Michelle Demessine

Sénatrice du Nord

12 juillet 2017

Les sénateurs communistes font adopter deux amendements pour moraliser la finance

Alors que débute l’examen du projet de loi sur la confiance dans l’action publique, nous avons, avec mes collègues sénatrices et sénateurs du groupe Communiste Républicain et Citoyen, porté avec succès l’exigence que la moralisation concerne non seulement l’action publique mais également le secteur économique.

Il est urgent de porter des politiques qui répondent enfin aux besoins de nos concitoyens et non de la finance. Il faut en finir avec le sentiment d’impunité des plus puissants.

Pour aller dans ce sens, deux de nos amendements ont été adoptés hier !

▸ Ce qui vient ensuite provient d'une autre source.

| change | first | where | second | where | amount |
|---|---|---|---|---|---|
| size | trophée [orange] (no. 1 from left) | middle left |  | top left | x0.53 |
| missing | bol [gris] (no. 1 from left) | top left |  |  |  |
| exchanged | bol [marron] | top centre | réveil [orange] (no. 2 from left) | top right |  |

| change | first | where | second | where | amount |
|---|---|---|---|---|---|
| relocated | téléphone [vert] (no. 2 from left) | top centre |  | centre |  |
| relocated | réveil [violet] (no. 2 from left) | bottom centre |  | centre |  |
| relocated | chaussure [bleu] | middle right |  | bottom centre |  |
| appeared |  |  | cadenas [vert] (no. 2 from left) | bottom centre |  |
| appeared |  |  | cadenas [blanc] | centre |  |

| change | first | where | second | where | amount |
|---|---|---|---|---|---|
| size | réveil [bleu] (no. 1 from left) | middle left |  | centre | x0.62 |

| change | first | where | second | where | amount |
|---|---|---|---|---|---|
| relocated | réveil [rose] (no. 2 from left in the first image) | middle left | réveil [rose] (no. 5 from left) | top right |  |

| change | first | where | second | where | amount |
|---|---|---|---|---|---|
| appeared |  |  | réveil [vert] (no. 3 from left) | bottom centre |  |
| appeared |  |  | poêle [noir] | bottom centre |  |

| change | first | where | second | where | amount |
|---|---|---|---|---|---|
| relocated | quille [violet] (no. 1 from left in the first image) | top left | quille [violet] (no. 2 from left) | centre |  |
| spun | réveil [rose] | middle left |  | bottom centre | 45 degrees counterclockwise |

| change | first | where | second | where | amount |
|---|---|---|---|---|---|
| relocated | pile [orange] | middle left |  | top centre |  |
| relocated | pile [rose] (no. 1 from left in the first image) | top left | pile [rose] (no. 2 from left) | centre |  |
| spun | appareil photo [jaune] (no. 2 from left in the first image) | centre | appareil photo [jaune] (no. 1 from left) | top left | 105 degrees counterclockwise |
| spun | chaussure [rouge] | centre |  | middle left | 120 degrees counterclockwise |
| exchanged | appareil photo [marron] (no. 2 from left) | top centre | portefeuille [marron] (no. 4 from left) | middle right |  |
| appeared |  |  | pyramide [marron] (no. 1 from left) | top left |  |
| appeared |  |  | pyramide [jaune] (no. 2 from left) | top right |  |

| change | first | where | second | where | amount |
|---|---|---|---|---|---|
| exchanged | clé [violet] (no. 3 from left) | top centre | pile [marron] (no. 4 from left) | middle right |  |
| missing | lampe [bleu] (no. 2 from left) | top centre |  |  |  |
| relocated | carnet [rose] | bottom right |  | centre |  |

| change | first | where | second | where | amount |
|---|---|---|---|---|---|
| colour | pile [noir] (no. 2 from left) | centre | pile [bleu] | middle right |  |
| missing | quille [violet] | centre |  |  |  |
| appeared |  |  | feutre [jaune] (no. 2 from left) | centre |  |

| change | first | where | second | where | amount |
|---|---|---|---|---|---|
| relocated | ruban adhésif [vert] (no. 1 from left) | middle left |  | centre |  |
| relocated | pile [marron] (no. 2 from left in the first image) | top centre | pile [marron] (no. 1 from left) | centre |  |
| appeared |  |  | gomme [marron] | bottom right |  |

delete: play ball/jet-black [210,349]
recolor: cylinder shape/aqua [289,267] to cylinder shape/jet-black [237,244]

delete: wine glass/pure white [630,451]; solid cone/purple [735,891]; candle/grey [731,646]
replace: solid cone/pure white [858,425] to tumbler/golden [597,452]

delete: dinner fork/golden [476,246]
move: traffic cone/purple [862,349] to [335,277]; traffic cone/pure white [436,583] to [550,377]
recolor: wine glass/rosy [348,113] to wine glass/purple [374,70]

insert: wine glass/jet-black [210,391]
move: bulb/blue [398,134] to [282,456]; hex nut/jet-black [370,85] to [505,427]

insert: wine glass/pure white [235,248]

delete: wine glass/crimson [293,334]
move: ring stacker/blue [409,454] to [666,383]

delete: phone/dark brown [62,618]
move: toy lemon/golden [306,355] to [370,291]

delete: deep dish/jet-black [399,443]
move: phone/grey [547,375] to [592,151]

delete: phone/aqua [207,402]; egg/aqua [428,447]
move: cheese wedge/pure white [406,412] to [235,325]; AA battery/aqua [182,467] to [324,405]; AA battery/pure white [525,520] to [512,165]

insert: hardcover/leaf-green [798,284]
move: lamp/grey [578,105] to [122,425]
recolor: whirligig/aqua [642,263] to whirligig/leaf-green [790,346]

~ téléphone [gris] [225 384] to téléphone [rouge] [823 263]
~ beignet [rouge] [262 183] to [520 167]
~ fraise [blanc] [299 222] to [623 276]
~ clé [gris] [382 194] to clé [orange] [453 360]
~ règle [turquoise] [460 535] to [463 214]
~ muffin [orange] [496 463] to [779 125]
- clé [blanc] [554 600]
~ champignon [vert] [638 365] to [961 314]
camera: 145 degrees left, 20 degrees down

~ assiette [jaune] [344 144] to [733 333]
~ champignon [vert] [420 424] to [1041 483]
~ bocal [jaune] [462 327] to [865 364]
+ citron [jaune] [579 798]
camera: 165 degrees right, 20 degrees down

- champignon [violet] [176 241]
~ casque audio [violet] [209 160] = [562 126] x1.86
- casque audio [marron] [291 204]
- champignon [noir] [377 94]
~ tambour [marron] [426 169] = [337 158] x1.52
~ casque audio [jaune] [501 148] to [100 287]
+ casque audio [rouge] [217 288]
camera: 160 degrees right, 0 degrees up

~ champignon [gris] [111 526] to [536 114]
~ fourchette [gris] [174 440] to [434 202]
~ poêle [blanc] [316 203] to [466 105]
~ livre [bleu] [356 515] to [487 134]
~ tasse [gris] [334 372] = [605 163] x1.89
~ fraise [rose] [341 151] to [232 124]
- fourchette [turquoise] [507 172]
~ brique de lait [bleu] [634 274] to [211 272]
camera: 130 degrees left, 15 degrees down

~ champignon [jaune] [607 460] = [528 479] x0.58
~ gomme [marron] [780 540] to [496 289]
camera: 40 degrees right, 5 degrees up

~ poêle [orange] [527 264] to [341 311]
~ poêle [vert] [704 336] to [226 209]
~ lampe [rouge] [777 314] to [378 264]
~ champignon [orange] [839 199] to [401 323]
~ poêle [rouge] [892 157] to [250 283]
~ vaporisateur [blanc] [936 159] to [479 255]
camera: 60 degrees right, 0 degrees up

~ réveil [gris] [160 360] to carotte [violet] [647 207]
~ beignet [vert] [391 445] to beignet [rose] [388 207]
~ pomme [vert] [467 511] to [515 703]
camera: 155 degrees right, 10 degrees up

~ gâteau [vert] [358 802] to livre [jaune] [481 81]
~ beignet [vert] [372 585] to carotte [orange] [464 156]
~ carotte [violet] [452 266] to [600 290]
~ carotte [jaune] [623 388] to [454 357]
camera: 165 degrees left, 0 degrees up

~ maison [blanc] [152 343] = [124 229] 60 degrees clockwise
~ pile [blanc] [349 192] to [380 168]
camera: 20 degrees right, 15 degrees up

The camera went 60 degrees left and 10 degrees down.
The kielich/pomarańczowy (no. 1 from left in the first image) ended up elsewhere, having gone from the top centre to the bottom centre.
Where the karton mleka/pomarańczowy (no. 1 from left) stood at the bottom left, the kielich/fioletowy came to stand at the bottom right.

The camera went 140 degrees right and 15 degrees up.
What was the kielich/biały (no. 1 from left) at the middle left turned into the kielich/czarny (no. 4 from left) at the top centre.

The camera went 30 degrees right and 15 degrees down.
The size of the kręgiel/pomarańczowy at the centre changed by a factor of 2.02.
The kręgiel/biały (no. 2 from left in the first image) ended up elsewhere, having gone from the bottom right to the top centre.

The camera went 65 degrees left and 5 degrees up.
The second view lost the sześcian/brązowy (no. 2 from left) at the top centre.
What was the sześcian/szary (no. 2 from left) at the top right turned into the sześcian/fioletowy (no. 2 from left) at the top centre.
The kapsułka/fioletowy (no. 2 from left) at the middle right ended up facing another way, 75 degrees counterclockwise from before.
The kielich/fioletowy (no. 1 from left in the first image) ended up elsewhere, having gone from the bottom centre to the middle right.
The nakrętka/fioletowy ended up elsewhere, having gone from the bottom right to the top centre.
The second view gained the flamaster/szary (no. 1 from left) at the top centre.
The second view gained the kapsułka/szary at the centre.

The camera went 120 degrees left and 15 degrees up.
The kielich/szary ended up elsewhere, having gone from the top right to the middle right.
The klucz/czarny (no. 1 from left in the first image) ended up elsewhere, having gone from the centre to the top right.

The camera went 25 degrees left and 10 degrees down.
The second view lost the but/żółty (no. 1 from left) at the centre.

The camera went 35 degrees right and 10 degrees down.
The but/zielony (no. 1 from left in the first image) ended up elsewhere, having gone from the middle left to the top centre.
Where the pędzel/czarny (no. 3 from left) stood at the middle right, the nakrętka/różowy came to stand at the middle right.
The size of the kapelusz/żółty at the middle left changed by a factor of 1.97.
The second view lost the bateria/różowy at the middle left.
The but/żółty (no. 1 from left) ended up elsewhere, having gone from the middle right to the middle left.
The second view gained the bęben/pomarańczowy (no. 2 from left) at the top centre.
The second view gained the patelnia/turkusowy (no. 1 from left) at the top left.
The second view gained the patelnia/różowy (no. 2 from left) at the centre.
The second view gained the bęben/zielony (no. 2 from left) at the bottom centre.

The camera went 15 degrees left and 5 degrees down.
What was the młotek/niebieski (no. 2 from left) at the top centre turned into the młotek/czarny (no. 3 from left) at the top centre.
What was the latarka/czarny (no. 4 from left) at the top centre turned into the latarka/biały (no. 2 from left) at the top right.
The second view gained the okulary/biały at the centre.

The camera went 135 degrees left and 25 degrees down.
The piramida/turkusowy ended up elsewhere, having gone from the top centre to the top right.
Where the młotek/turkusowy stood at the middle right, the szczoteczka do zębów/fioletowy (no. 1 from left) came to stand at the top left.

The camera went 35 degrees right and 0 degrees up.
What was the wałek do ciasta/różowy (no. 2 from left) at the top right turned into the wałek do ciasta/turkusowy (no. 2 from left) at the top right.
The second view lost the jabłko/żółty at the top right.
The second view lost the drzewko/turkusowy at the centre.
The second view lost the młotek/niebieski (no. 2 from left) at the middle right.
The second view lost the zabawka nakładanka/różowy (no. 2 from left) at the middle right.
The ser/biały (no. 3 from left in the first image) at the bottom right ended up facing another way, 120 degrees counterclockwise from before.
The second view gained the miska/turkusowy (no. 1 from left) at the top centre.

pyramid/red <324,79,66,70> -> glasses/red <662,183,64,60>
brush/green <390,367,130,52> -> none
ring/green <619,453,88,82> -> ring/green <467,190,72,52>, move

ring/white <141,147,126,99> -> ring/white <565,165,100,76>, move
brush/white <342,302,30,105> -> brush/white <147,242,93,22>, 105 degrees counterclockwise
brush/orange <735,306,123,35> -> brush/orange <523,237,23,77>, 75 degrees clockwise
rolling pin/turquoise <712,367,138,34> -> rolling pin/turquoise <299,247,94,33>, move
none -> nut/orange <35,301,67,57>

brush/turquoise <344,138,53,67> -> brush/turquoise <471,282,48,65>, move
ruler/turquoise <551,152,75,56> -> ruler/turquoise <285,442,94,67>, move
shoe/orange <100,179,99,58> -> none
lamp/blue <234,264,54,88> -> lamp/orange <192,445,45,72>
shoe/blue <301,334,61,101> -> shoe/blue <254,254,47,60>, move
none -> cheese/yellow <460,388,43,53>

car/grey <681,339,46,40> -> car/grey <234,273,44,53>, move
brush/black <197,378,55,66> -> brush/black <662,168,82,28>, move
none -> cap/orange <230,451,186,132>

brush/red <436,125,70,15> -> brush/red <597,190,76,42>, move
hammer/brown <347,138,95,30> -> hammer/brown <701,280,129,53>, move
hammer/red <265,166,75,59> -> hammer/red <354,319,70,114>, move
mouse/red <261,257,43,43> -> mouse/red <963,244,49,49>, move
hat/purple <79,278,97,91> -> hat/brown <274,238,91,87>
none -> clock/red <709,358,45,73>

Le premier ajoute, au bloc des infractions à la probité proposé par le texte, le délit d’abus de biens sociaux. Il s’agit là d’un abus de confiance particulièrement grave qui doit pouvoir motiver une peine d’inéligibilité. La délinquance en col blanc doit être condamnée durement.

Le second supprime le verrou de Bercy qui est le système donnant à l’administration fiscale la main sur les poursuites pénales en matière fiscale.

Nous espérons que ces deux amendements seront adoptés définitivement à l’Assemblée nationale, lors de la présentation du texte.

Nous espérons aussi vivement que les autres amendements que nous portons auront le même sort. Ils portent tous l’exigence d’une démocratisation de nos institutions et l’instauration de nouveaux droits pour nos concitoyens.